Les soupçons se tournent vers l’armée et Wagner
Depuis le 12 avril, plusieurs dizaines d’hommes, entre 65 et 70 selon des estimations locales, ont été arrêtés lors d’une rafle sur le marché de Sébabougou. Ils auraient été emmenés au camp militaire de Kwala par les Forces armées maliennes (FAMA) et leurs supplétifs du groupe Wagner. Un survivant, réfugié depuis en Mauritanie, raconte avoir été interrogé, battu, puis conduit hors du camp pour y être exécuté avec d’autres. Il a survécu en faisant le mort et affirmé avoir vu près de 70 cadavres. Ces récits corroborent les témoignages d’autres rescapés, aujourd’hui en fuite.
Une chasse ciblée contre les Peuls ?
Les organisations communautaires dénoncent une chasse ciblée contre les Peuls, régulièrement accusés à tort d’être liés aux groupes jihadistes. Une cinquantaine de personnes portées disparues depuis la rafle appartiennent à cette communauté. Déjà stigmatisée au Burkina Faso et dans d’autres régions du Sahel, la communauté peule semble faire face à une nouvelle vague de répression violente qui renforcent son isolement. Les jihadistes eux, exploitent ces injustices pour recruter davantage.

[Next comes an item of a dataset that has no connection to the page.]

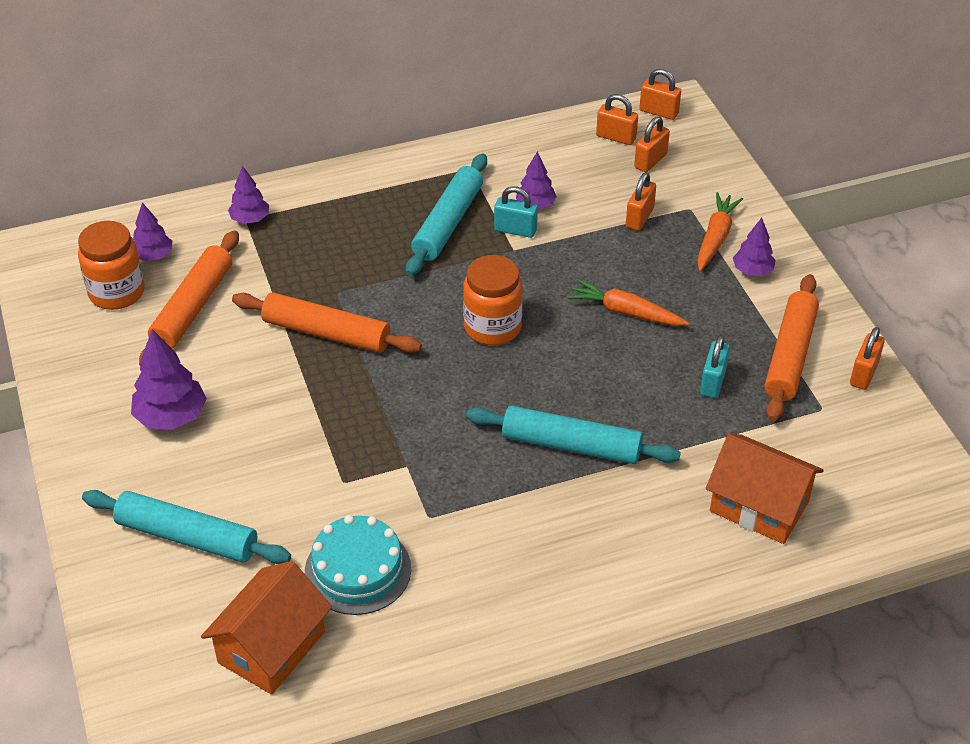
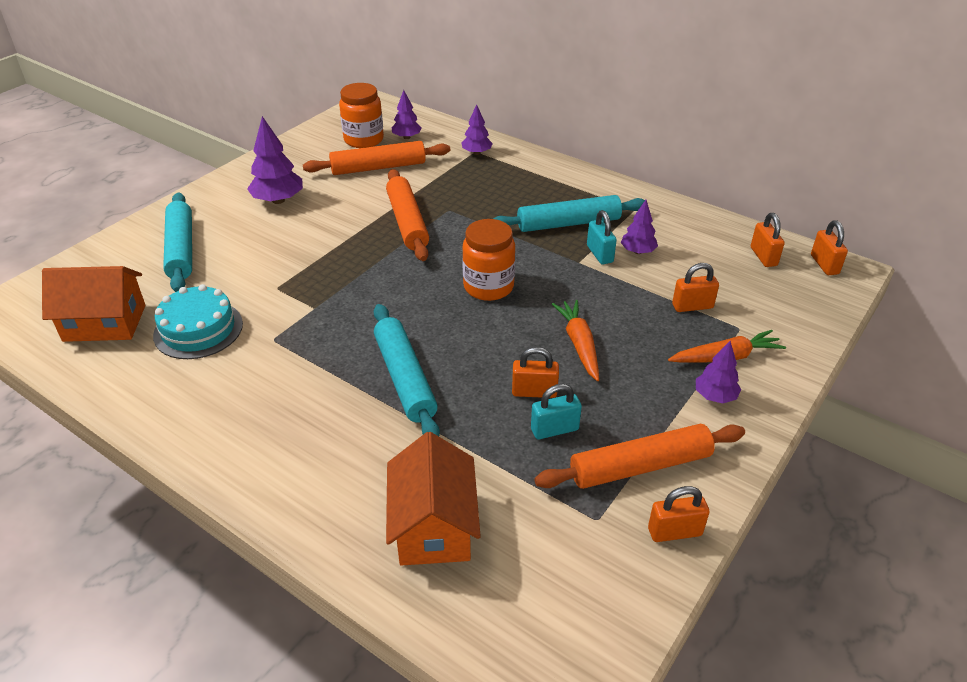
camera: 55 degrees right, 5 degrees down
(650, 161) = (763, 284): orange padlock -> orange padlock (534, 392)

Le silence des autorités et la peur du vide
Face à ces accusations graves, les autorités maliennes gardent le silence. Aucune enquête officielle n’a été annoncée. Le silence institutionnel, couplé à l’absence de recours pour les familles, alimente la colère et le désespoir. Alors que certains tentent encore d’identifier les victimes, d’autres fuient le pays. Ils abandonnent espoir et justice. L’affaire de Kwala pourrait bien s’ajouter à la longue liste des drames impunis dans un Sahel en proie à une spirale de violence sans fin.